В Антиохии сирийской Антоний тайно женился на Клеопатре. Эрос растерялся, узнав об этом браке; действия Антония отличались необычайной смелостью — римское общество, конечно, возмутится от одного только предположения, что проконсул и триумвир женился на египтянке. Но предположение не замедлит превратиться в уверенность, когда узнают, что Антоний отдал Египту (это был его брачный подарок) части древнего египетского царства и римские провинции: Кипр, финикийский берег, пальмовые посадки Иерихона, лесистые области Киликии и Крита. Чем объяснить этот подарок, если не женитьбой? Ведь до этого времени Антоний был любовником Клеопатры и не дарил ей римских провинций, Почему же это случилось теперь? А утверждение Клеопатрой начала ее царствования с первого сентября семьсот семнадцатого года от основания Рима?

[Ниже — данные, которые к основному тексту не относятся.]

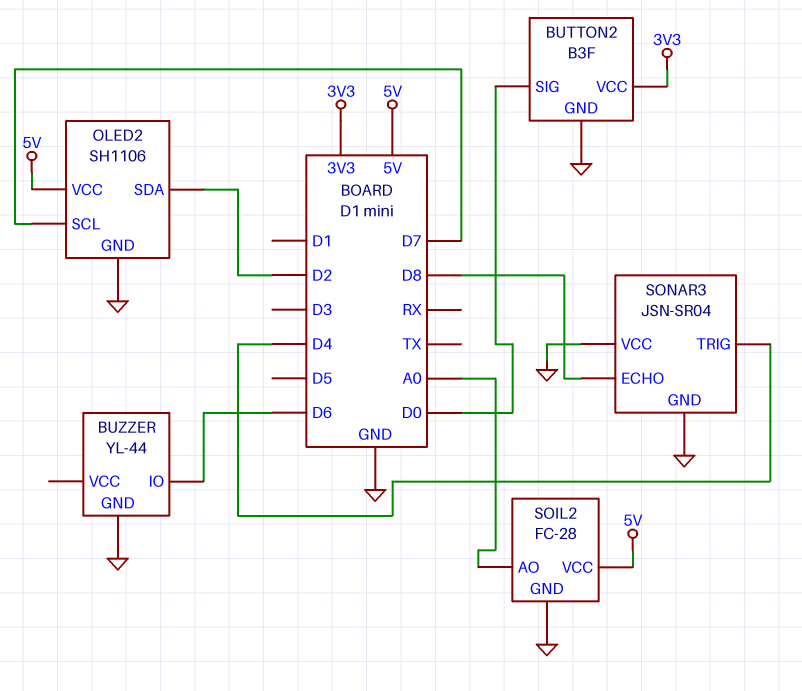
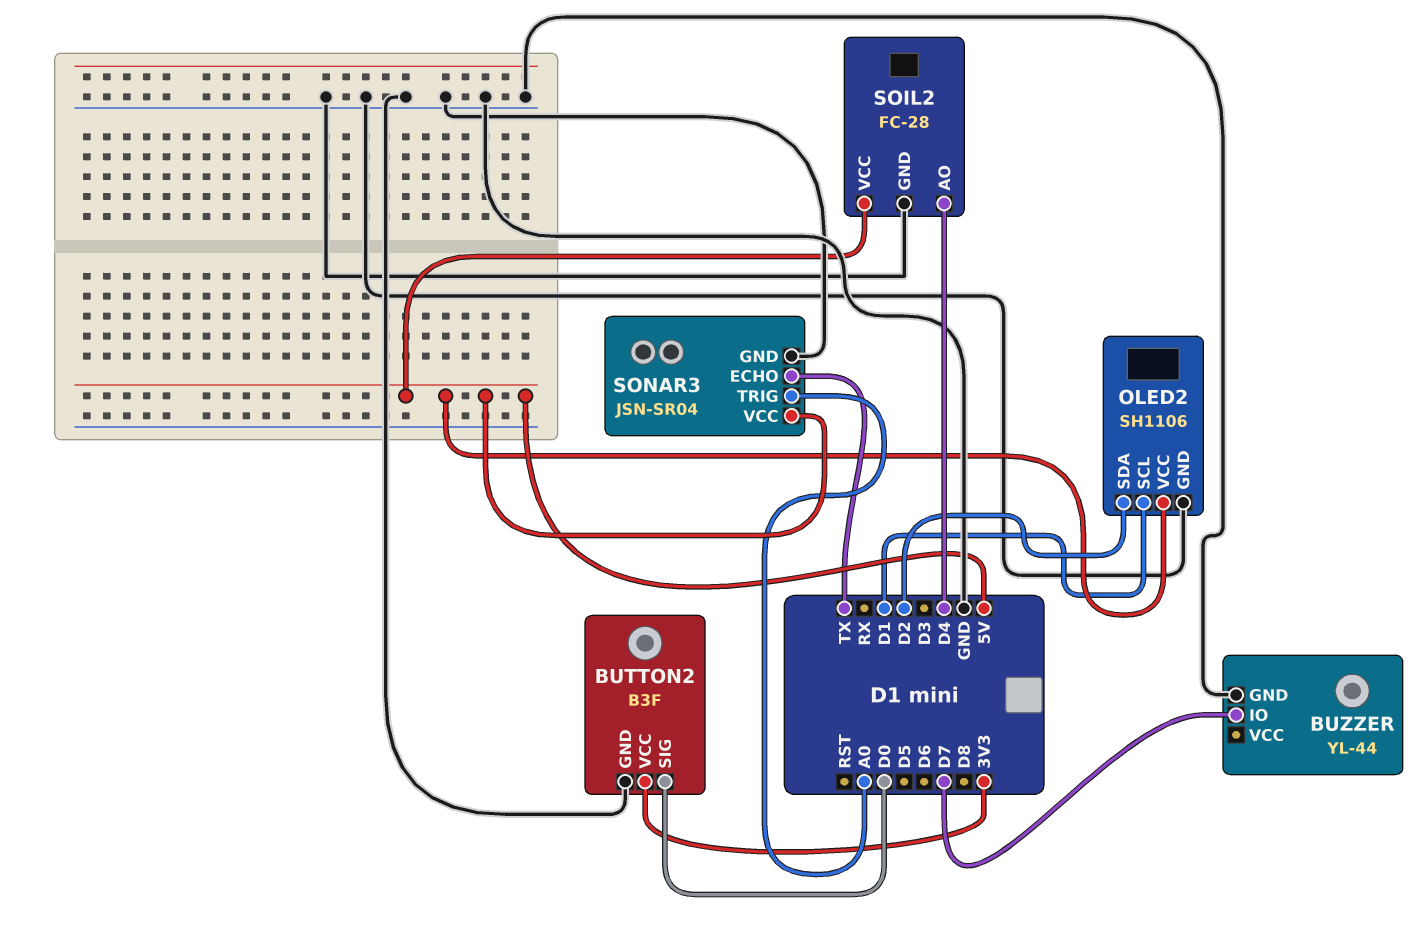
BUZZER pin IO: D6 -> D7
OLED2 pin SCL: D7 -> D1
SOIL2 pin AO: A0 -> D4
SONAR3 pin ECHO: D8 -> TX
SONAR3 pin TRIG: D4 -> A0
SONAR3 pin VCC: GND -> 5V

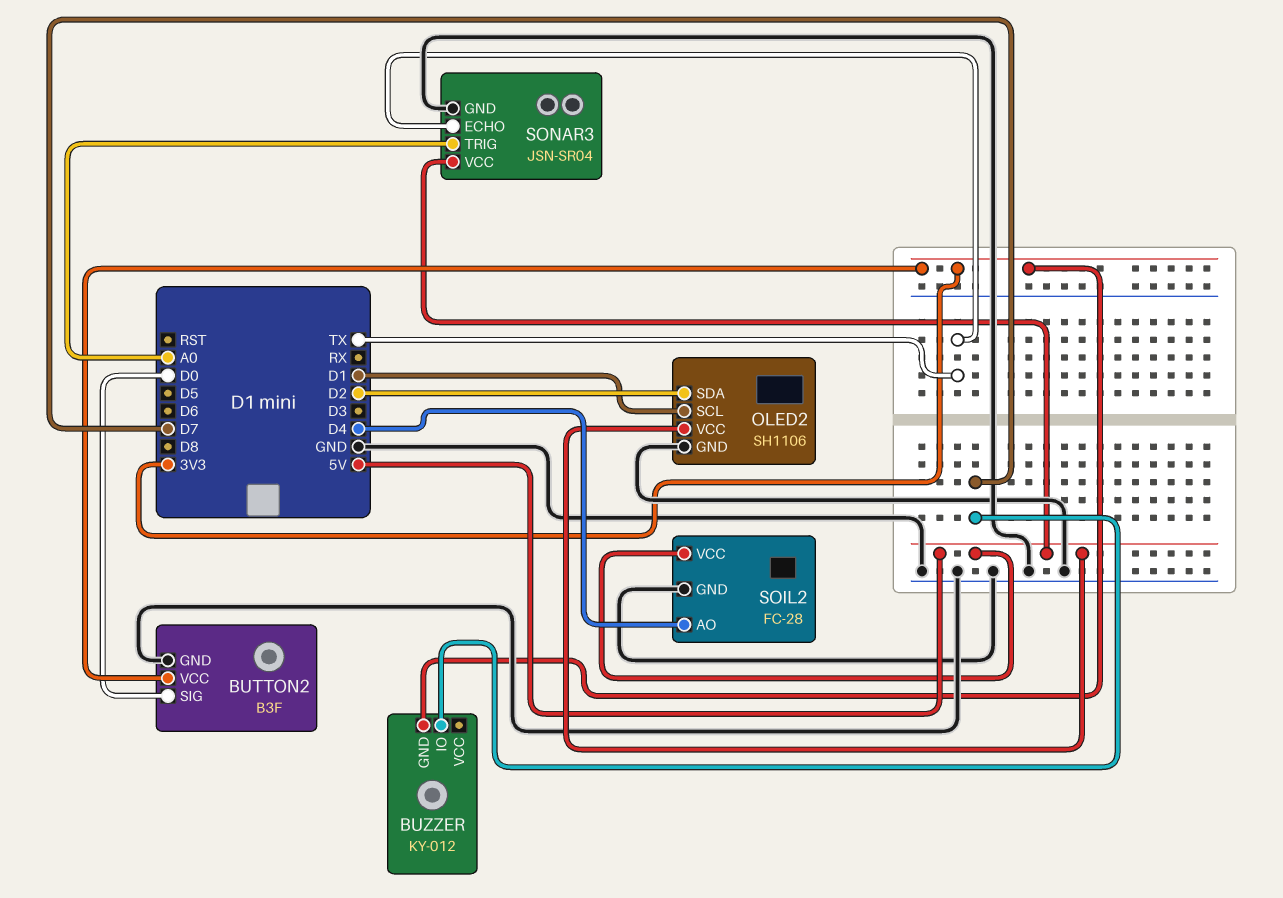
BUZZER: YL-44 -> KY-012
BUZZER pin GND: GND -> 3V3

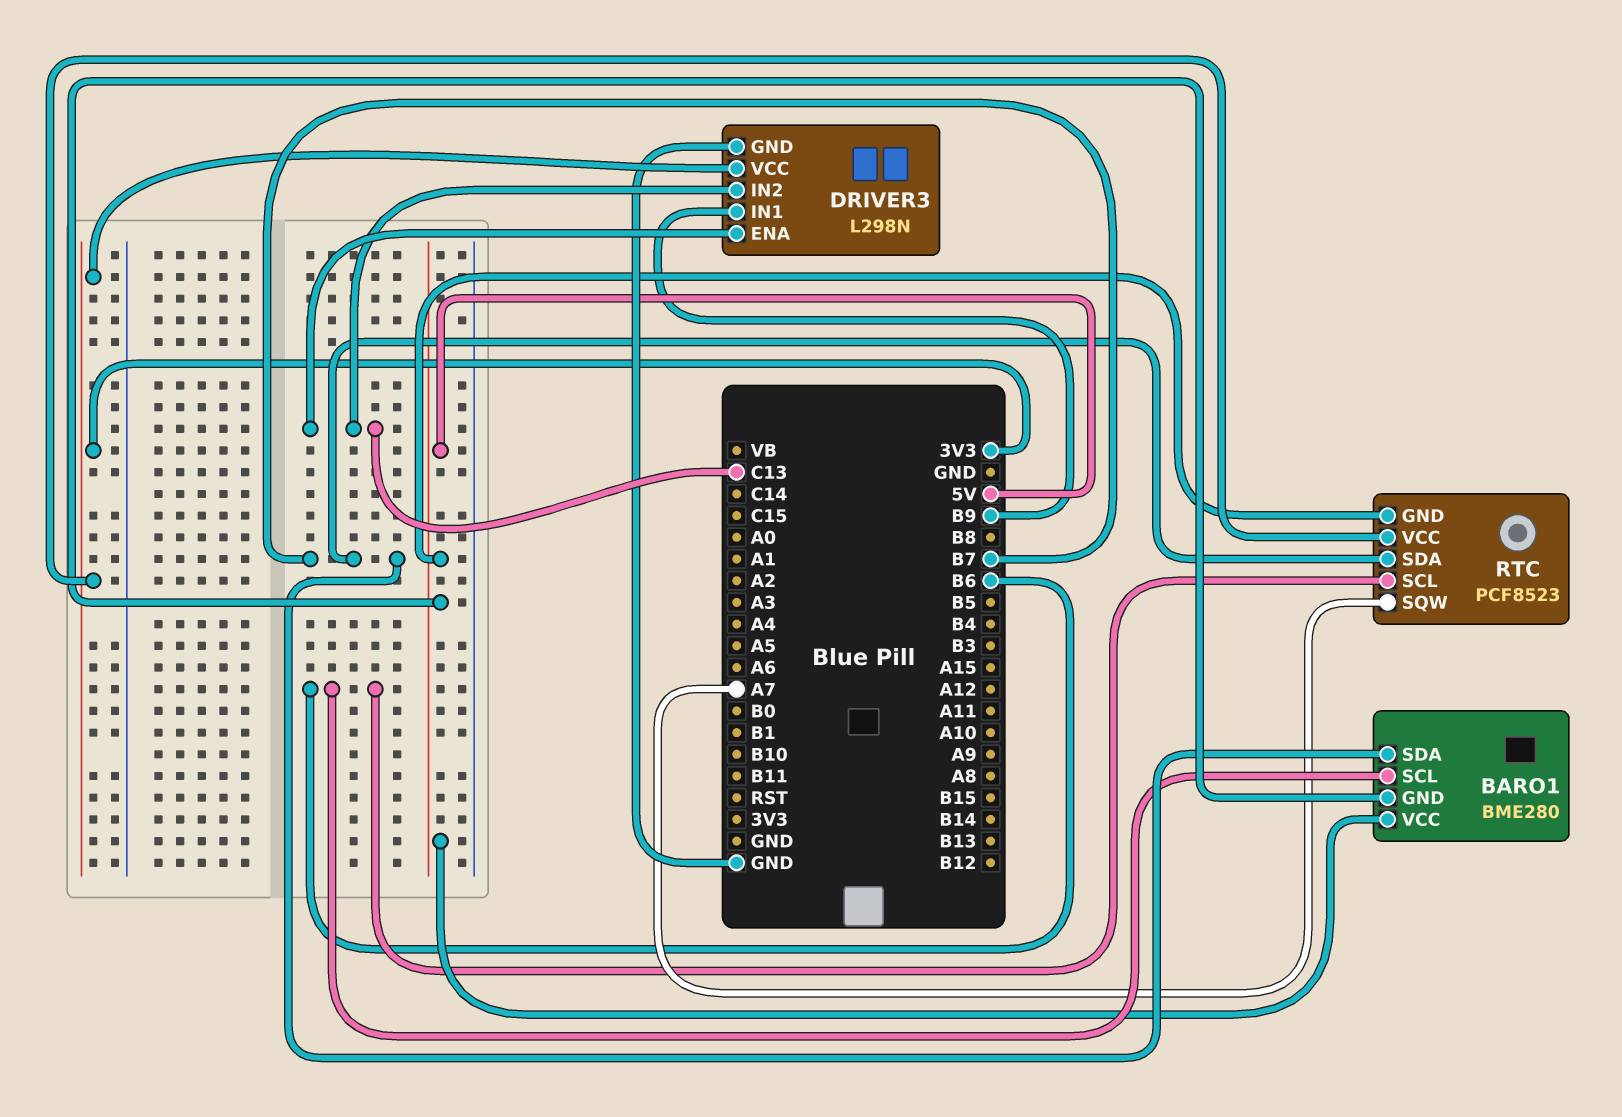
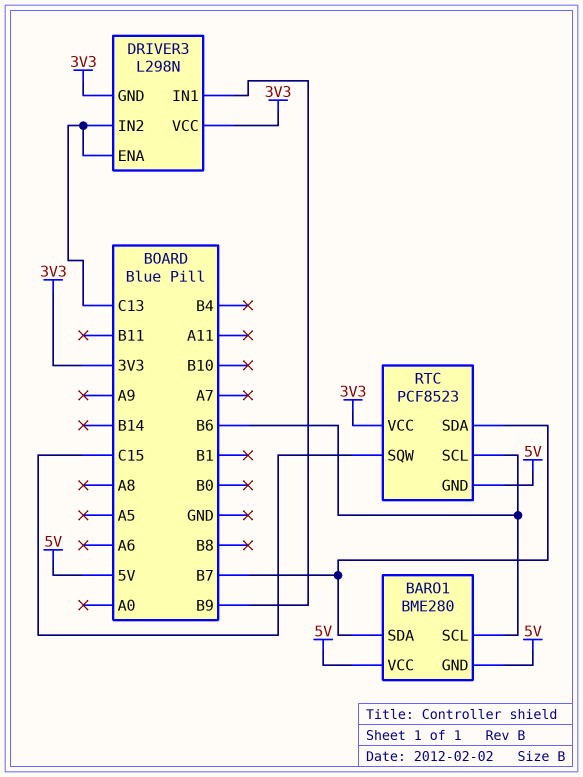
DRIVER3 pin GND: GND -> 3V3
RTC pin SQW: A7 -> C15

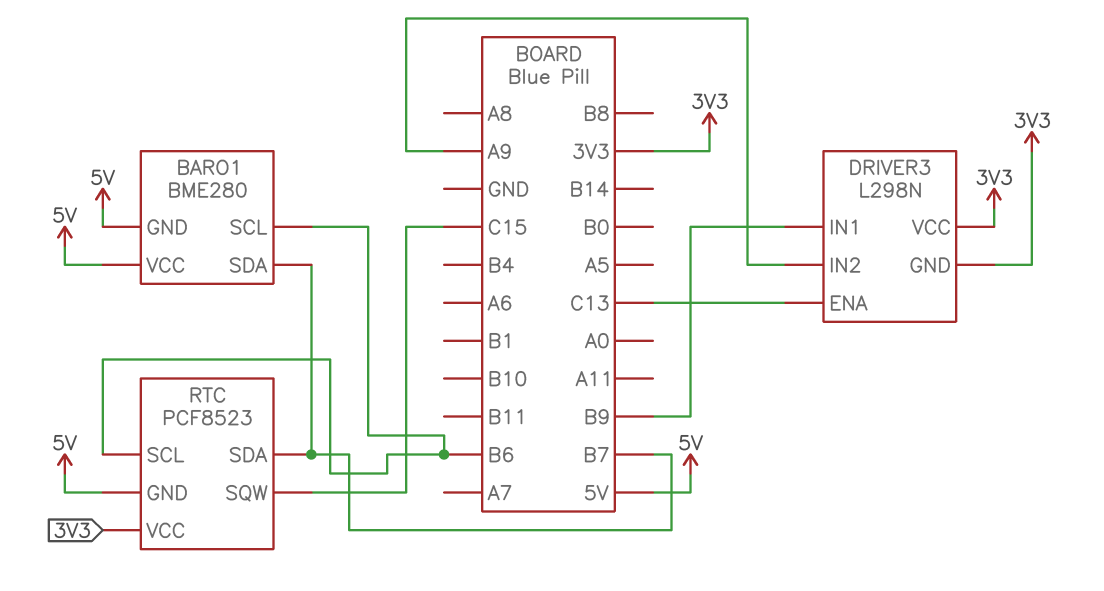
DRIVER3 pin IN2: C13 -> A9

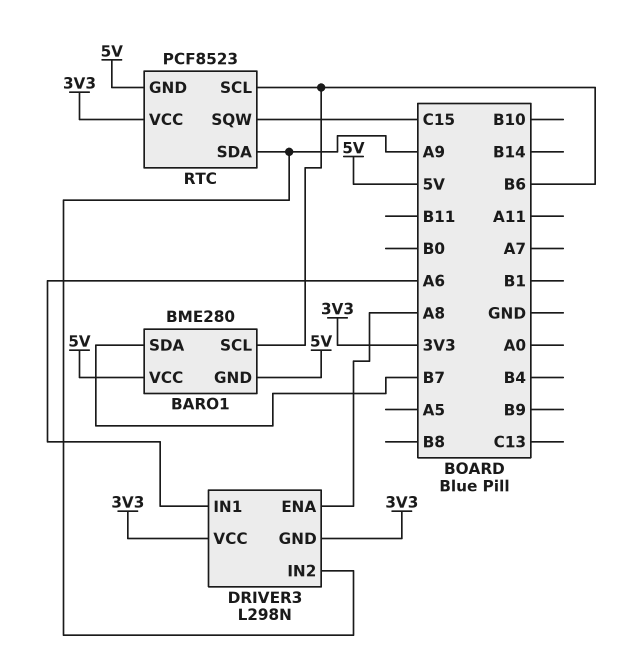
DRIVER3 pin ENA: C13 -> A8
DRIVER3 pin IN1: B9 -> A6
RTC pin SDA: B7 -> A9

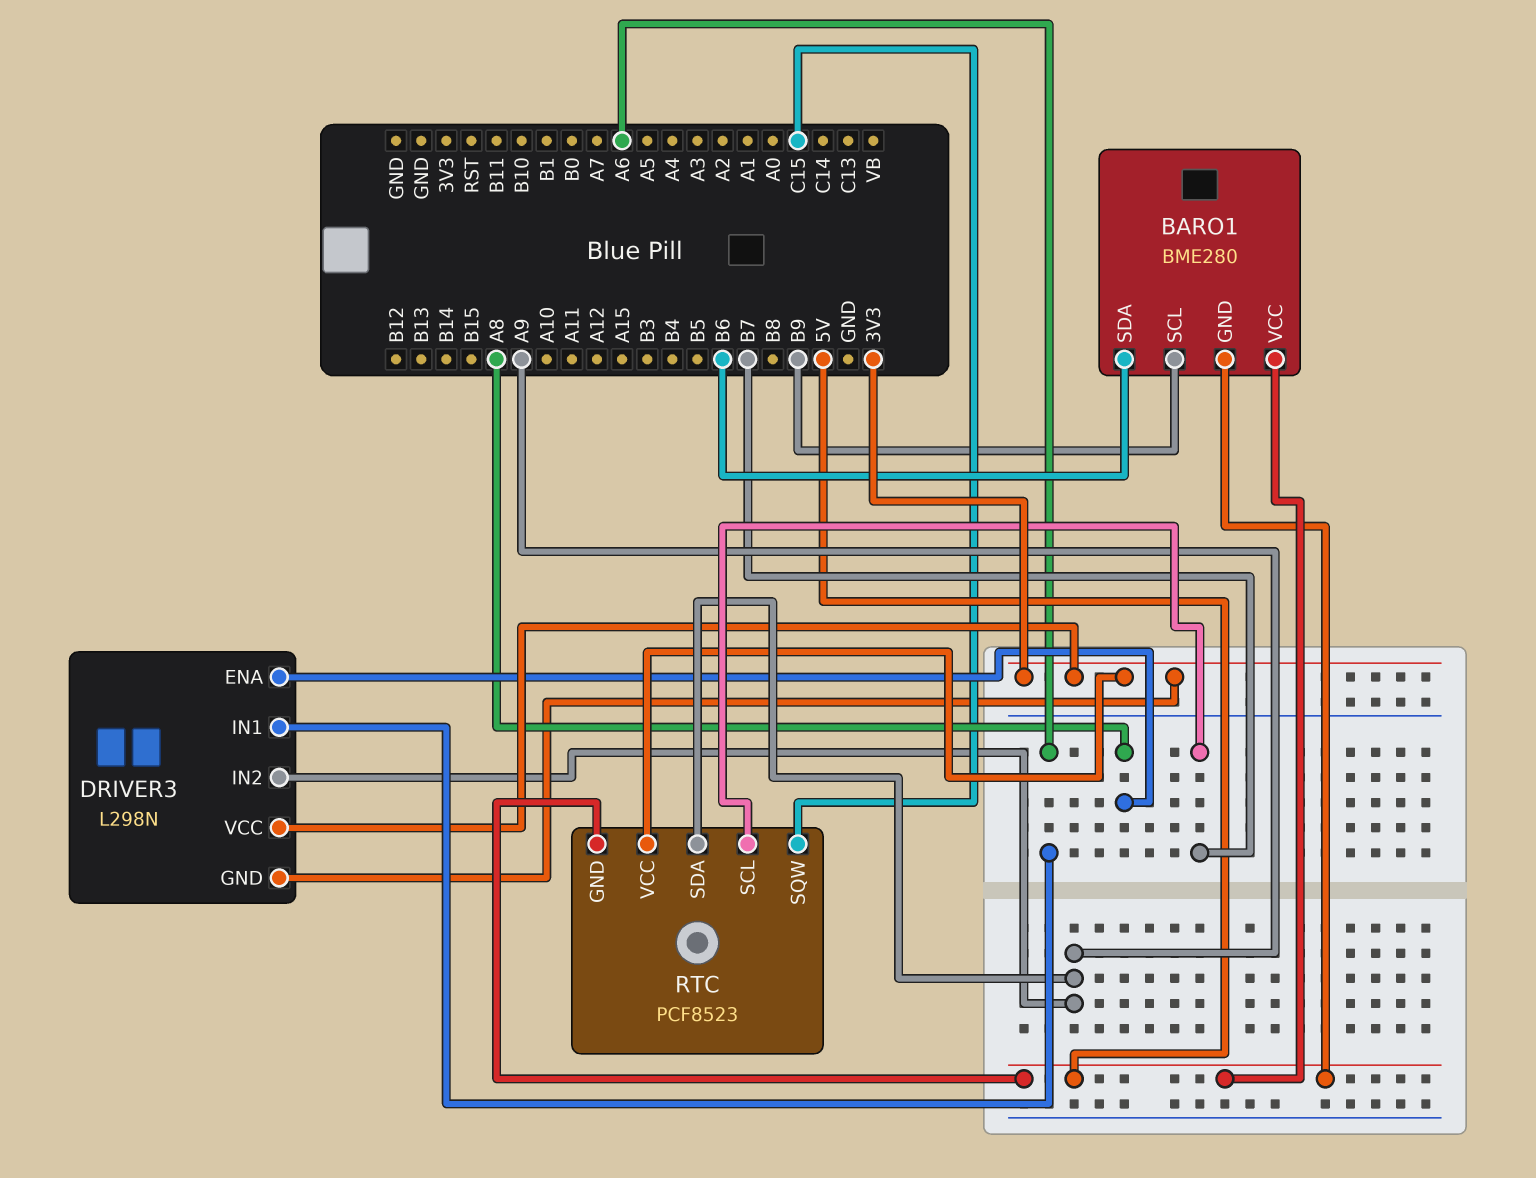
BARO1 pin SCL: B6 -> B9
BARO1 pin SDA: B7 -> B6
RTC pin SCL: B6 -> B7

А изображение мужа и жены на монетах, чего прежде не было?
Все это возбуждало толки, нежелательные для Антония.
Сторонники Октавиана не замедлили послать в Рим эпистолу с извещением о странных событиях, происшедших в Сирии; они намекали на женитьбу Антония и негодовали о присоединении римских провинций к Египту.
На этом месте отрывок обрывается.